When the grave digger finally does meet someone who loves her for her particular funk, he recites a fairly rancid verse of seduction: “I want to lick your stink, to taste your foulness. I want to shower in your smell and feast in your fetid rot. I want to pick up a piece of your poo and eat it like a banana.” Cue No. 3, and get a whiff of “Banana” on your card. (You’ll have to determine for yourself if it actually smells like fruit.)

Glowicki had noticed that for many indie films, especially a micro-budgeted one like hers, landing a theatrical release from a distributor was becoming more performative than anything. Your movie was in a theater, but there wasn’t anything that made it an event.

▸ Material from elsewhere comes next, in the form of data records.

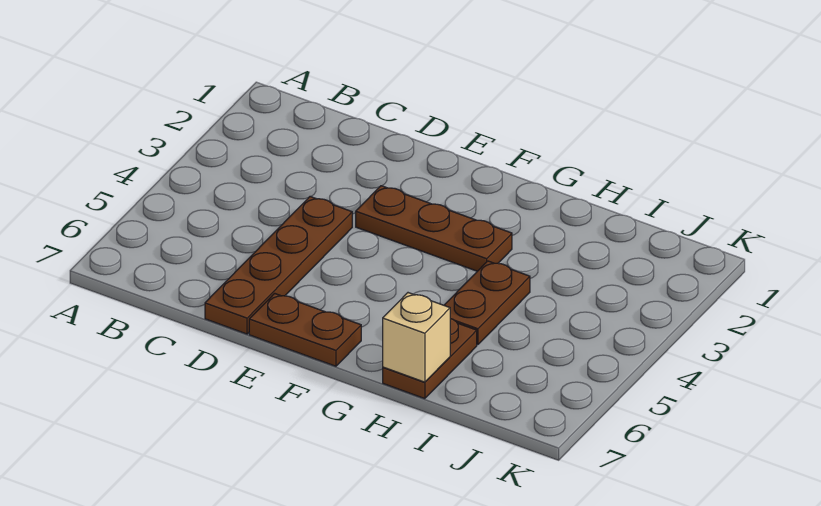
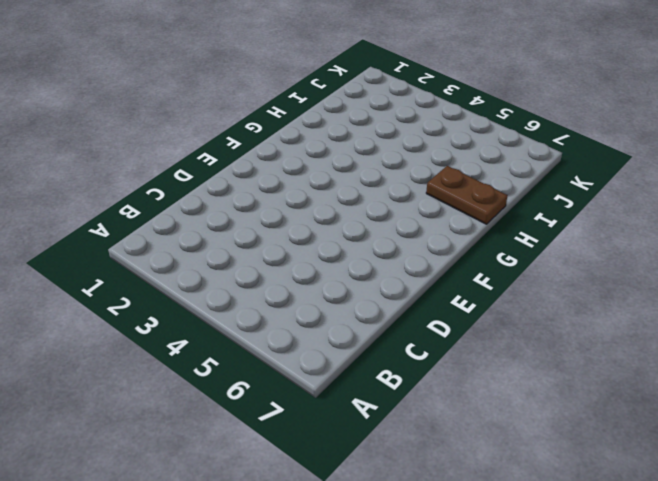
none -> brown plate D4:D7 level 1
none -> brown plate E3:G3 level 1

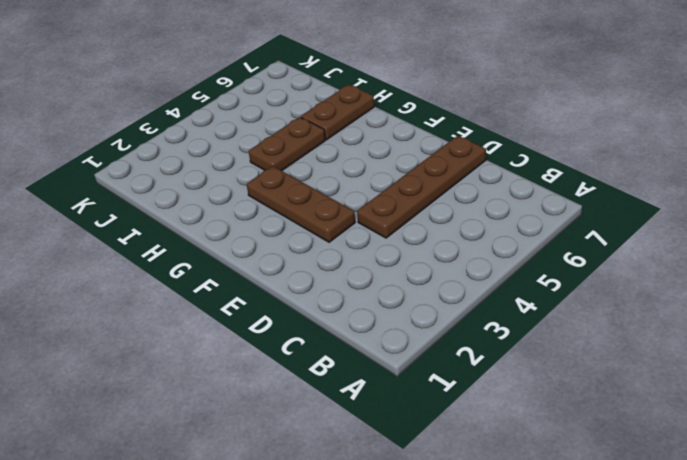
none -> brown plate E7:F7 level 1
none -> tan brick H7 level 2

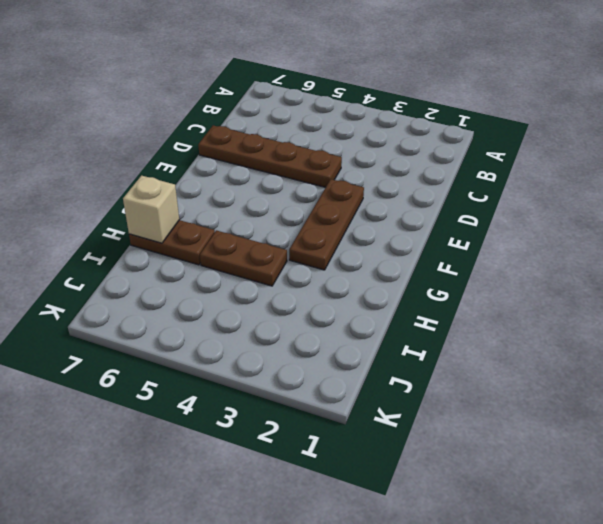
none -> brown plate E7:F7 level 1

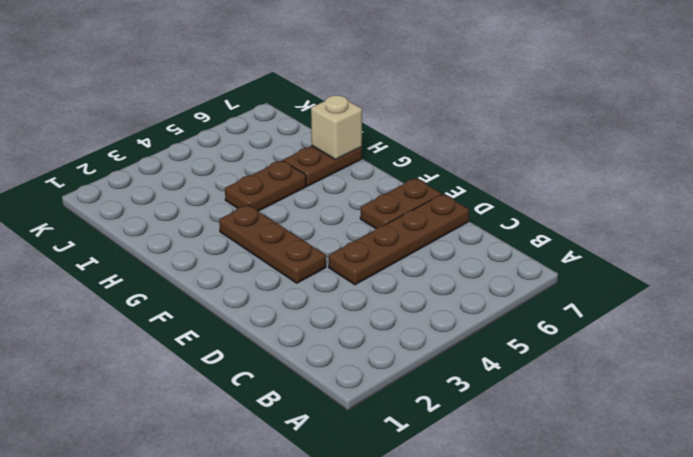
brown plate E6:E7 level 1 -> brown plate E7:F7 level 1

But she had also seen exciting examples, like the “Hundreds of Beavers” team continuing to sell out shows of the film on a long tour, and when Cartuna x Dweck suggested that “Stink-O-Vision” might be a way to get audiences engaged in a new way, she was up for it, even if it meant enduring some intense smells while pregnant.

“I definitely was aware of the importance and the appetite of the audience for wanting to participate and have a communal experience, which is super cool, grassroots, and true to the indie filmmaking spirit,” Glowicki told IndieWire. “I had been clocking and observing how very important it can be for your film to get eyeballs, but also just for people to genuinely have fun with it. I think the struggle is thinking of something that’s not just a gimmick for gimmick’s sake, because the audience can smell that.”

Dead LoverGrace Glowicki in ‘Dead Lover’

“Dead Lover” is the first theatrical release for Cartuna x Dweck, which is better known as a physical media and poster distributor. But the company went all out in making this first one an event, printing 15,000 individual Stink-O-Vision cards that were distributed around the country and in UK and Irish cinemas.

In almost every indie arthouse where “Dead Lover” will have a run, at least one screening will be in “Stink-O-Vision,” complete with the theater passing out the cards. Roughly 70 screenings have been booked so far. And demand at those particular screenings has been high, and Cartuna x Dweck is hoping they will only lead to more.

“I do not envy our fulfillment center that has just thousands of them sitting in one place, because I have one hundred in a Ziploc bag behind me, and I can still smell it,” said Cartuna CEO and founder James Belfer.

To craft the cards, Glowicki first identified all the moments in the film in which there’s a moment directly tied to a smell. She whittled 25 different instances down to just 10. She then developed the “Stink-O-Vision” cards with a company called Scented Storytelling, in which she would describe the smell she was hoping to achieve while they hatched the right combination of odors that could give that effect … some trial and error included.

Glowicki also wanted to make sure that there weren’t too many scratching moments that would ruin the rhythm of the movie or cause audiences to miss jokes when they turn their head down to scratch the card.

“It’s its own narrative, the order and the timing [of the smells],” Glowicki said. “It was really interesting to to think about, I directed this film, and now there’s this component on top of it that’s going to absolutely affect the viewing experience. It becomes this second film, almost, but in this medium of smell, so it feels like the ‘Stink-O-Vision’ version of this movie is actually its own thing.”

Clearly not everything Cartuna x Dweck releases will be done with “Stink-O-Vision,” but Belfer and Glowicki believe it’s incumbent on indie filmmakers especially to think of ways to make your movie an event and to give audiences some sense of a community experience.

“Audiences are just so used to now having an isolated experience watching stuff on their computers, tablets, or phones, or maybe their TVs,” Belfer said. “To do something that you can’t just experience alone in your house is enough. You don’t have to figure out some weird, crazy, costly thing, but, I think people are starting to want things that are a bit unique to a live experience.”

“Dead Lover” opens in theaters on Friday, March 20.